For a government struggling to make a repayment to the International Monetary Fund this week, Greece's Syriza administration has a remarkably lax attitude to negotiating with its creditors. Last week, Athens sent the latest, painfully slow, iteration of a reform programme to eurozone governments, the IMF and the European Central Bank, asking for its bailout to continue.

The letter was at least fuller and more rational than previous attempts. But it still fell short of a comprehensive agreement that will allow Greece to set out long-term plans and be granted debt relief without the perpetual threat of bankruptcy hanging over it.

The proposal was the usual combination of the useful, the quixotic and the counterproductive. The useful included an assurance that privatisation processes currently under way would be allowed to continue. The quixotic was the notion that a clampdown on offshore tax avoidance - a perfectly sound idea in itself - could raise between €725m and €875m this year. The counterproductive was the announcement that the government would backtrack on some of its labour market reforms, for example reversing the move towards collective bargaining at company rather than industry level.

The problem with the programme as currently conceived - and this is the creditors' fault as well as Greece's - is that some conditions, well-meaning though they are, will have the short-term effect of depressing demand at a time when the Greek economy is struggling to generate growth.

Clamping down on VAT fraud, for example, is a laudable aim, given widespread tax evasion. But unless it is offset with spending or tax cuts elsewhere, reducing the cash flow of small businesses and the self-employed is exactly what the Greek economy does not need just at the moment.

The emphasis should be on setting conditions for long-term growth, not short-term wheezes to raise money. Athens should, for example, be freeing up labour markets and reducing widespread early retirement, which damages the solvency of public pension and social security programmes. The problem is that the Syriza administration has generated such suspicion among eurozone governments that there is little faith that such actions will not be undone once debt relief is delivered.

Such lack of trust will not have been helped by the latest posturing of Alexis Tsipras, Greece's prime minister. Mr Tsipras signalled last week that he regarded Russia as a counterweight to the EU. This week he travels to Moscow. Athens has historical links to Russia, but Mr Tsipras's talk of Greece as a bridge between Moscow and the EU, and his criticism of sanctions against Russia, is fruitless provocation. The implied threat of Greece escaping its EU obligations through assistance from Russia is an empty one. Moscow certainly has enough foreign exchange reserves to cause mischief if it wants to, but the idea that it will take on the burden of bankrolling a crisis-prone economy is a non-starter.
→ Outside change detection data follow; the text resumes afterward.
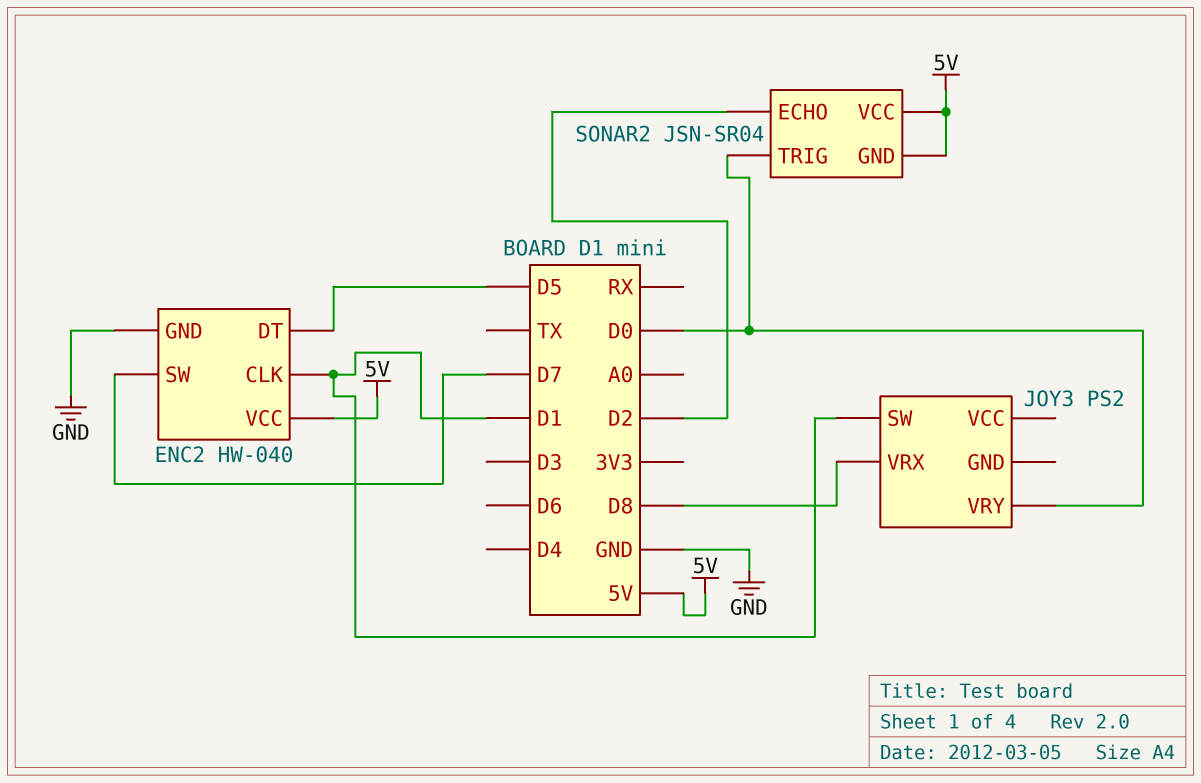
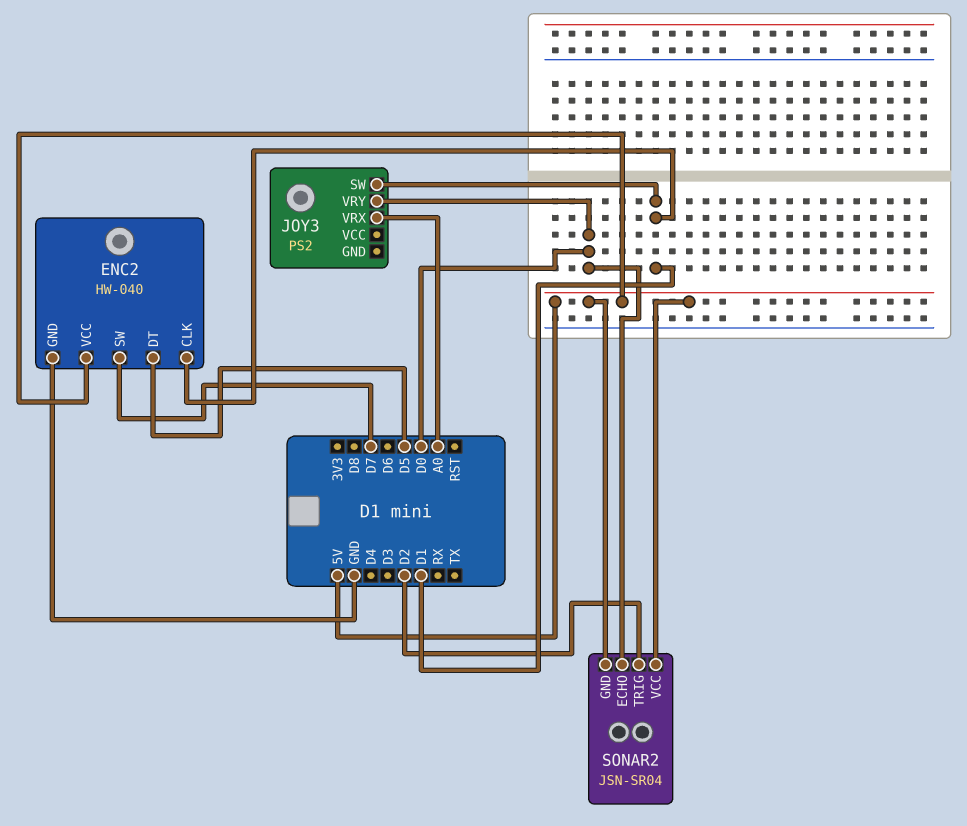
JOY3 pin VRX: D8 -> A0
SONAR2 pin ECHO: D2 -> D0
SONAR2 pin TRIG: D0 -> D2

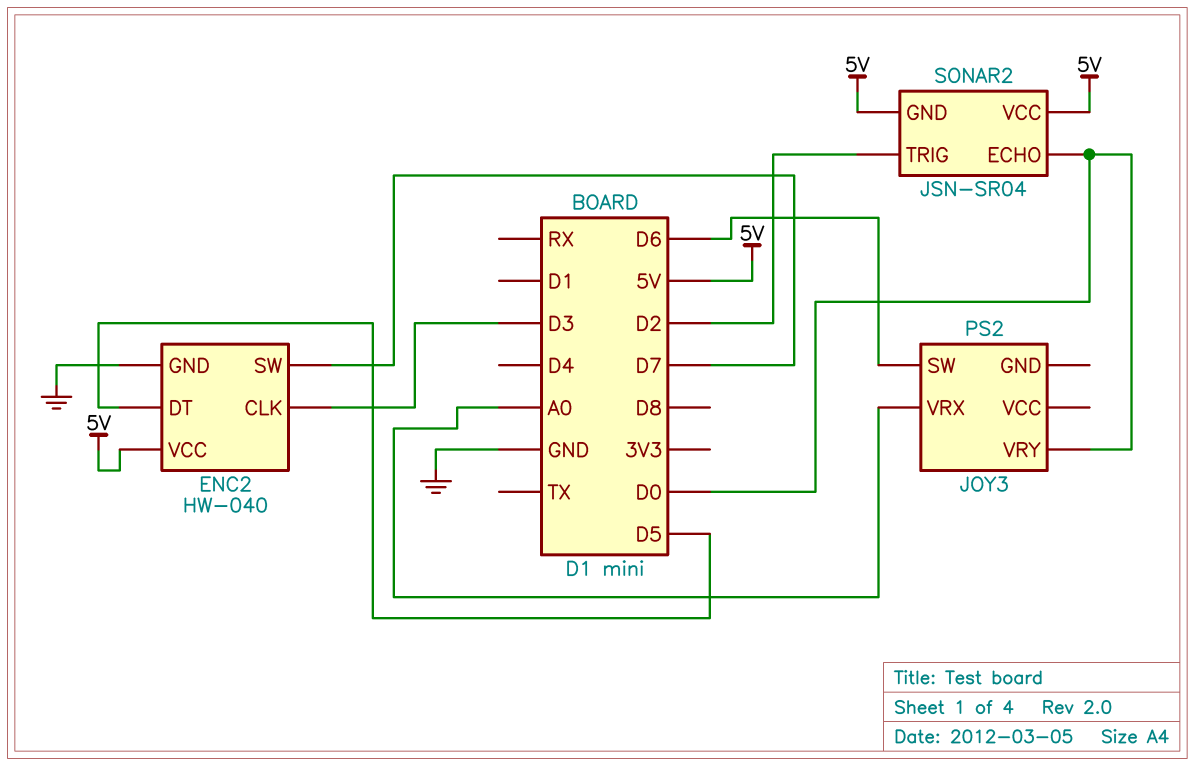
ENC2 pin CLK: D1 -> D3
JOY3 pin SW: D1 -> D6

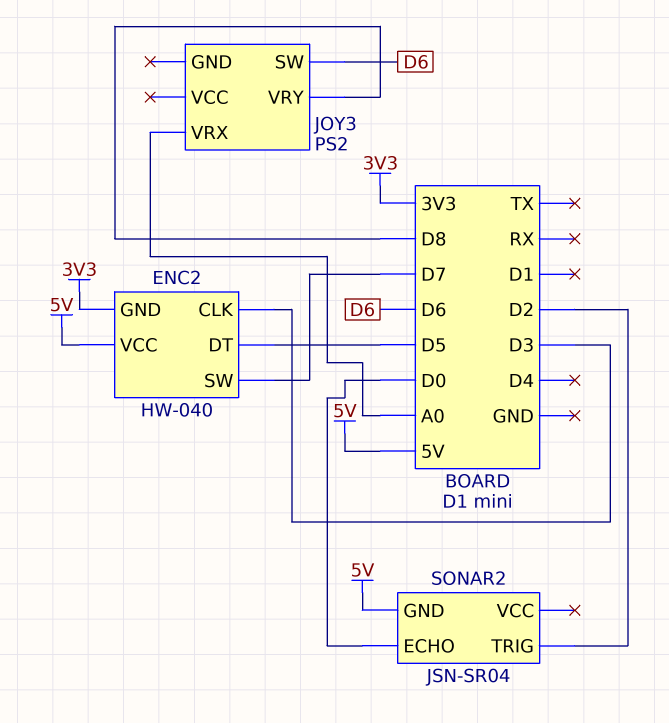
ENC2 pin GND: GND -> 3V3
JOY3 pin VRY: D0 -> D8
SONAR2 pin VCC: 5V -> none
While negotiations stumble on, deadlines for Greece to make a payment to the IMF (April 9) and to repay a Treasury bill (April 14) come ever closer, with the risk that Athens will run out of money and resort to capital controls or a parallel currency.

The ultimate deadline will be set by the Greek banking system haemorrhaging cash such that the economy grinds to a halt. That only becomes more likely with each week that passes without a resolution. Syriza still protests it is desperate to stay in the single currency. Its actions suggest otherwise. It should dial down the posturing and concentrate on the substance.